No discussion of Santa Claus would be complete without some mention of Coca Cola. I’ve heard more than once that Coca Cola invented the contemporary image of Santa Claus as part of a holiday-themed ad campaign. Snopes.com, however, notes that while Coca Cola did start using Santa Claus in their ads in the 1930s, images of what we now think of as the “traditional” jolly old elf were appearing on magazine covers and in advertisements throughout the first few decades of the twentieth century.
Yet while Coca Cola may not have “invented” Santa Claus, I wouldn’t be surprised if they helped to proliferate his image. What’s more, with the kind of corporate backing that a company like Coca Cola could provide, it isn’t surprising that the concept of Santa Claus eventually helped to turn Christmas into the commercial bonanza that it is today.
To sum up, though I’ve probably left a lot of the “ingredients” that have fed into our contemporary conception of Santa Claus out of this discussion, a few of the major ones are illustrated below.
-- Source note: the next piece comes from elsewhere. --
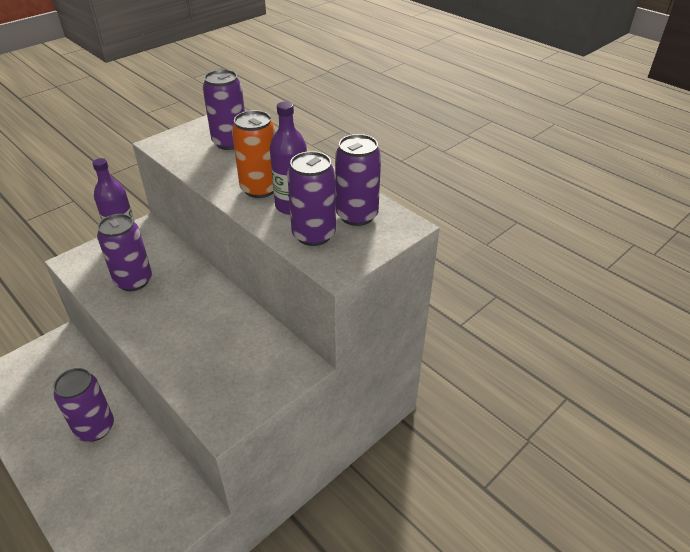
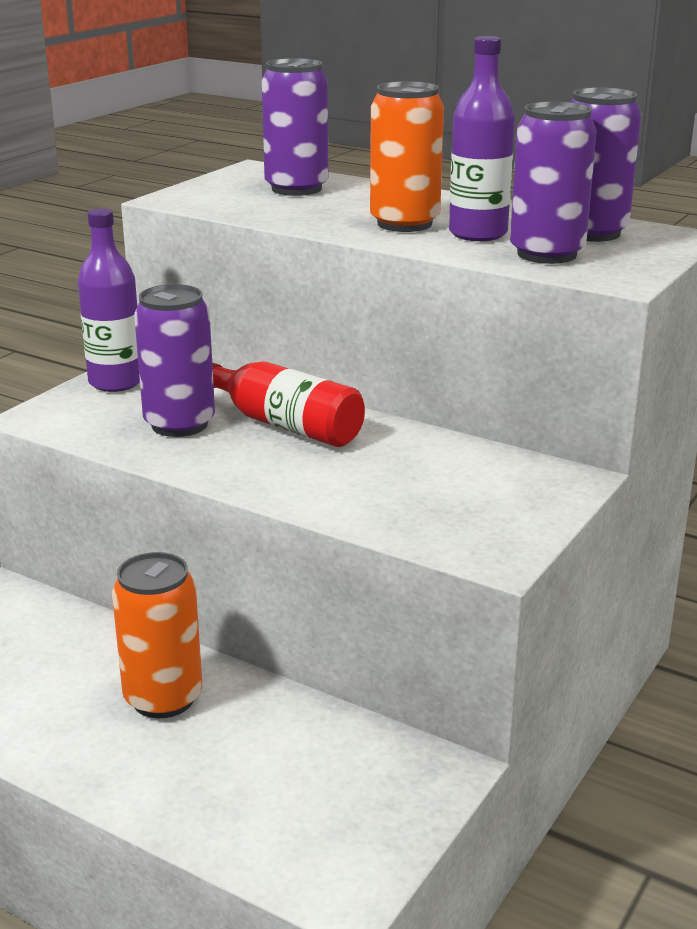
camera: 15 degrees left, 15 degrees down
(95, 428) = (163, 698): purple can -> orange can
(184, 291) = (285, 425): none -> red bottle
Saint Nicholas gave us his name. Krampus gave us the chimney. Odin gave us a fondness for winking and an odd predilection for associating footwear with the holidays, Martin Luther reminded us to keep the Christ in Christmas and thereby unwittingly gave us Chris Kringle, and Coca Cola helped turn Santa Claus into an agent of commercialism.
Personally, I’m rooting for Krampus to make a comeback.